M. Jean-Raymond Hugonet. - Je vous remercie infiniment de la clarté de vos propos. J'entends parler d'approche à 360 degrés, d'audience. C'est aussi un problème de libéralisme et de régulation.

Comme tout le monde, hormis le président du Conseil supérieur de l'audiovisuel (CSA), future Autorité de régulation de la communication audiovisuelle et numérique (Arcom), vous jugez la loi de 1986 obsolète. Pour reprendre les mots de mon maître Bernard Blier, qui a été cité, cette loi est une « vieille seringue ».

Alors que nous sommes à l'arrêt depuis onze ans, y a-t-il un exécutif qui soit encore capable de réformer les médias en France ?

M. Alain Augé. - Je crois à la primauté du politique. Je vous réponds donc : oui.

M. Laurent Bérard-Quélin. - La dernière réforme, engagée sous Nicolas Sarkozy, a tout de même conduit à un certain nombre d'avancées, dont la reconnaissance de la presse en ligne par la Commission paritaire des publications et agences de presse (CPPAP).

Aujourd'hui, une réforme n'aurait d'intérêt qu'à la condition de prendre en considération l'intermédiation et la plateformatisation de l'accès à l'information. Il faudra donc mettre un G, un A et un F autour de la table.

Mme Cécile Dubois. - Il faut des états généraux de la presse et des Gafam !

M. Alain Augé. - Choisir, c'est renoncer. Présenter et sélectionner, c'est un travail d'éditeur. Les Gafam sont éditeurs, même s'ils ne veulent pas le reconnaître.

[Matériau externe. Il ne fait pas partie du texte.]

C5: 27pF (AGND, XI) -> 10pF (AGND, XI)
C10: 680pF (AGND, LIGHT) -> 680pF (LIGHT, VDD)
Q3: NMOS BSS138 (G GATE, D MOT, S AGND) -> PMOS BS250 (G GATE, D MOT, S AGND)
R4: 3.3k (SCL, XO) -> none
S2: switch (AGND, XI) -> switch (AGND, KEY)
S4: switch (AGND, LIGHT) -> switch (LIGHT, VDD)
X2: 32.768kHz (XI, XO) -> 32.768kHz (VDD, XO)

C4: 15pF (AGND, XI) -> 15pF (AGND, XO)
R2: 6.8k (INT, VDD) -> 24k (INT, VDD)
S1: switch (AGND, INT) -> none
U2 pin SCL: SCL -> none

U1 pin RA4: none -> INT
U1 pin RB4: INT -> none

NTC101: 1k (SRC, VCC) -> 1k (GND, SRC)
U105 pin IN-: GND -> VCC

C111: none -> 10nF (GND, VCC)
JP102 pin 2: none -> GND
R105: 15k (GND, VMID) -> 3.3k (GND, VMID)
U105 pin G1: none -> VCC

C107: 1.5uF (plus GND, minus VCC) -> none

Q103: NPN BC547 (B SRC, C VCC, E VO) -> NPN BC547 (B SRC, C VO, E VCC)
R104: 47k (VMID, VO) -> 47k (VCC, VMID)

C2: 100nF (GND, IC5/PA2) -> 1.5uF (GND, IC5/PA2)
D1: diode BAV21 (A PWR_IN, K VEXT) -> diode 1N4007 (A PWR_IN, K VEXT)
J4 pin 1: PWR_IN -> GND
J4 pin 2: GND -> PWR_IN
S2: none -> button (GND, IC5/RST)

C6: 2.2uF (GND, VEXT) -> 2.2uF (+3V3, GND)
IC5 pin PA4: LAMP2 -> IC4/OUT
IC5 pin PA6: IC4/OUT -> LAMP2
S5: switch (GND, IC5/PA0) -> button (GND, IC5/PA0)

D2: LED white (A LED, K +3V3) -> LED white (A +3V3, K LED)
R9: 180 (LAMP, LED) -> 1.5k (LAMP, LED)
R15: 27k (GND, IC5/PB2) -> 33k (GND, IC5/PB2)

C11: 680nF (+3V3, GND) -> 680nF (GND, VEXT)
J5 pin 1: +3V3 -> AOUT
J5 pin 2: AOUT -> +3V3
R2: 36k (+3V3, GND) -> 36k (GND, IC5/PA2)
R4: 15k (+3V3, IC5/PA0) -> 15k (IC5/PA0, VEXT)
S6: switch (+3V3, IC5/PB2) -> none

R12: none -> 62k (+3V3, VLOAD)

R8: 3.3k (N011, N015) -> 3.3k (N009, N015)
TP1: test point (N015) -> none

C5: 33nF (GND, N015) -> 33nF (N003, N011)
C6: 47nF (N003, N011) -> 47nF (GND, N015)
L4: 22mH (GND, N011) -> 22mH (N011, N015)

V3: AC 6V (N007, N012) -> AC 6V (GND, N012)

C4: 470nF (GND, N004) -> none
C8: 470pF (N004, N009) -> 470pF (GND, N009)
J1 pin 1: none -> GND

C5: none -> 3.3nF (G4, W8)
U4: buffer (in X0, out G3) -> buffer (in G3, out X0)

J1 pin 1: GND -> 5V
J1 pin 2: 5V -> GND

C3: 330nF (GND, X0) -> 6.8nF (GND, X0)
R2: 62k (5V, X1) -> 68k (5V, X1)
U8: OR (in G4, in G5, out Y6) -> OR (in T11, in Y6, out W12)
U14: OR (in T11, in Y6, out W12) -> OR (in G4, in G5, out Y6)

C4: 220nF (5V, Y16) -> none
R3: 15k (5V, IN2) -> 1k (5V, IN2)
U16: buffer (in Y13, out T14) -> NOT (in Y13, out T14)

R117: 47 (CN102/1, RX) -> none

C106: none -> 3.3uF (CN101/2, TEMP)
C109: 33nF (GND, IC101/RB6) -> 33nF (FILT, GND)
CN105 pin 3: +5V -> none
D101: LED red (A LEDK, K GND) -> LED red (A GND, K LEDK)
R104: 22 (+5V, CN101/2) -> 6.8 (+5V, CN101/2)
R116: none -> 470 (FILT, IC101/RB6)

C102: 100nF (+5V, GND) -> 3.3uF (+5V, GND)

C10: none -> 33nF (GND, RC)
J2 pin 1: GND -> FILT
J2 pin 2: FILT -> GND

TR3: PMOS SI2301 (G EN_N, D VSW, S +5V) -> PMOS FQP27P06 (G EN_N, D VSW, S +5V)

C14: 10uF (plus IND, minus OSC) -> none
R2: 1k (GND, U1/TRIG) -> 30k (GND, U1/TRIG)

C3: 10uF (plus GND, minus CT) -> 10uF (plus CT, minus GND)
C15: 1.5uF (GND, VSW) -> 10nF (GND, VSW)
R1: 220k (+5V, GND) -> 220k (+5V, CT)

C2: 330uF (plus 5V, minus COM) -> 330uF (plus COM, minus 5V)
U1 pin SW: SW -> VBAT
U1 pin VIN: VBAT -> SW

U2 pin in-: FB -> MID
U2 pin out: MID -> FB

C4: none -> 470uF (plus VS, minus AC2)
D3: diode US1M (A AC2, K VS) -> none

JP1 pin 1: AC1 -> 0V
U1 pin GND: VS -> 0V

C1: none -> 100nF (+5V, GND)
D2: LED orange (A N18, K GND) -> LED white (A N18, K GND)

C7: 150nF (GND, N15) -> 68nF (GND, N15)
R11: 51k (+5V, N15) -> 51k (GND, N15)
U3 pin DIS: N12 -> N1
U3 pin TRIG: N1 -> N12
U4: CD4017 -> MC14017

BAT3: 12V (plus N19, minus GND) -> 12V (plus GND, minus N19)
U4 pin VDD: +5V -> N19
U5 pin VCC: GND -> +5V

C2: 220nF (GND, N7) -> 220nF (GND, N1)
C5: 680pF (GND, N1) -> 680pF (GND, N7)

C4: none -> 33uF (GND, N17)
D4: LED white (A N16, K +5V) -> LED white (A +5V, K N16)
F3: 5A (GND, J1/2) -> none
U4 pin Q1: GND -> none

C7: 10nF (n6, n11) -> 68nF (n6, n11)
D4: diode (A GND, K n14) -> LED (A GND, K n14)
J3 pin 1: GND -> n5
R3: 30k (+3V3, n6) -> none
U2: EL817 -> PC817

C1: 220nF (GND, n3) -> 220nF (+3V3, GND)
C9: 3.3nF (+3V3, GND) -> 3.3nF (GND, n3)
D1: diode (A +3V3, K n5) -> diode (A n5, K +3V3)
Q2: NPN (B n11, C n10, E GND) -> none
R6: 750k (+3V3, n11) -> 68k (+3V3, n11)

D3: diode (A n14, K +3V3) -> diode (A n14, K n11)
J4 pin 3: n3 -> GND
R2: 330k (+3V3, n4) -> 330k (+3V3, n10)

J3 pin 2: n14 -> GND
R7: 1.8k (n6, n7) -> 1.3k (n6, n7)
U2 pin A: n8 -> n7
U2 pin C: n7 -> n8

M. Laurent Lafon, président. - Monsieur Bérard-Quélin, ne faudrait-il pas distinguer le propriétaire que vous avez évoqué avec sensibilité, c'est-à-dire celui qui touche le papier et impose la ligne éditoriale, du propriétaire investisseur, qui est plus sur une logique économique ?

M. Laurent Bérard-Quélin. - D'une part, la distinction est compliquée ; il faudrait trouver des critères objectifs. D'autre part, l'investisseur qui vient faire de l'argent dans les médias, c'est plutôt l'exception : le problème aujourd'hui, c'est surtout que des titres sont sur le marché et ne trouvent pas d'acquéreur.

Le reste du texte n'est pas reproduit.